For instance, you are incorrect that no slaves freed themselves--here's an
example of a woman who sued for her freedom under the Massachusetts
Constitution and won (lawsuits from other enslaved people followed--some won)
-
[http://en.wikipedia.org/wiki/Elizabeth_Freeman_(slave)](http://en.wikipedia.org/wiki/Elizabeth_Freeman_\(slave\))

There are plenty of other stories such as this, along with numerous accounts
of escaped enslaved people, many of whom were not helped by the Quakers, but
by other, unexpected groups.

The tone of your comment is also at turns appallingly dismissive--you write of
enslaved people as being "fed and watered" and indicate that they were cared
for. But numerous narratives make clear that slaves were often not fed and
clothed sufficiently, not to mention that their health and hygiene was
neglected. The idea that they were provided for adequately is a foolish and
unwarranted assumption. They were treated, often times, worse than animals.

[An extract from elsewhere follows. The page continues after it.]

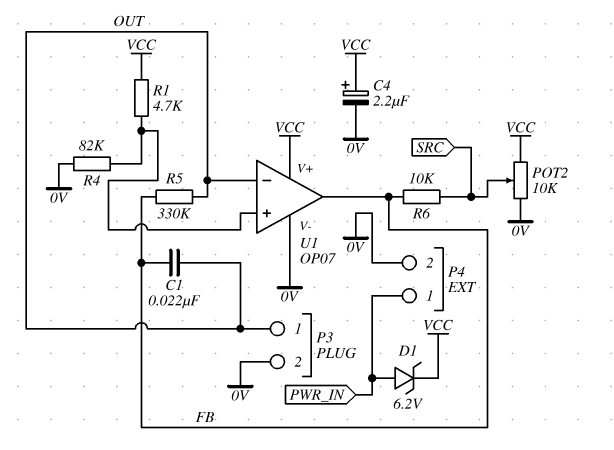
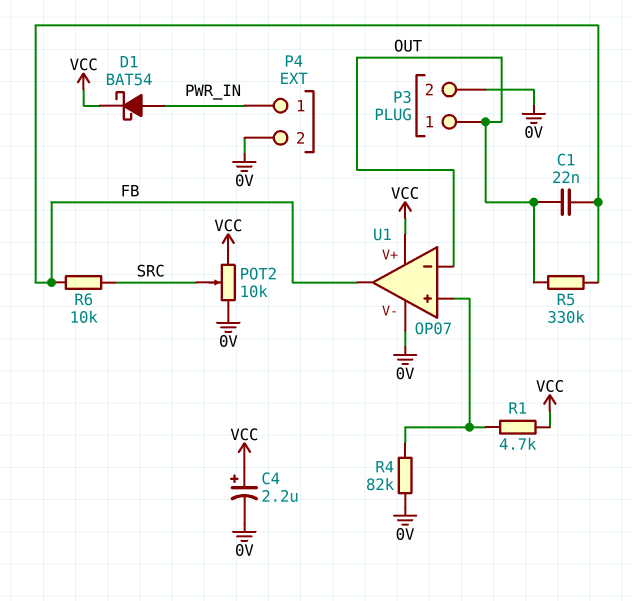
D1: zener 6.2V (A PWR_IN, K VCC) -> schottky BAT54 (A PWR_IN, K VCC)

Not to mention the routine sexual assaults that women and men endured--that's
in some of the narratives as well. And not merely an assault only from the
slave owner, but from his siblings, sons, overseers who worked for him, and
the like. A particularly noteworthy account observed that slave owners would
interrupt the meals of enslaved families and require the daughters or wives to
leave with them to be sexually assaulted and then return the women after they
were finished. These would be severe horrors to anyone who had to endure them
and can't be ignored because someone doesn't like to hear about them--or
thinks something else is more interesting.

These enslaved people were human beings. There is no reason to minimize the
suffering portion of the narrative, especially since they lived with those
horrors daily and accounted for a significant part of their experiences while
enslaved. Again, if you've read some of these narratives, you would know that
there are lengthy discussions of their lives after becoming free--everything
isn't about their suffering.

There are certainly other perspectives from which we can look at American
slavery. The corrupting influence was (and remains) staggering.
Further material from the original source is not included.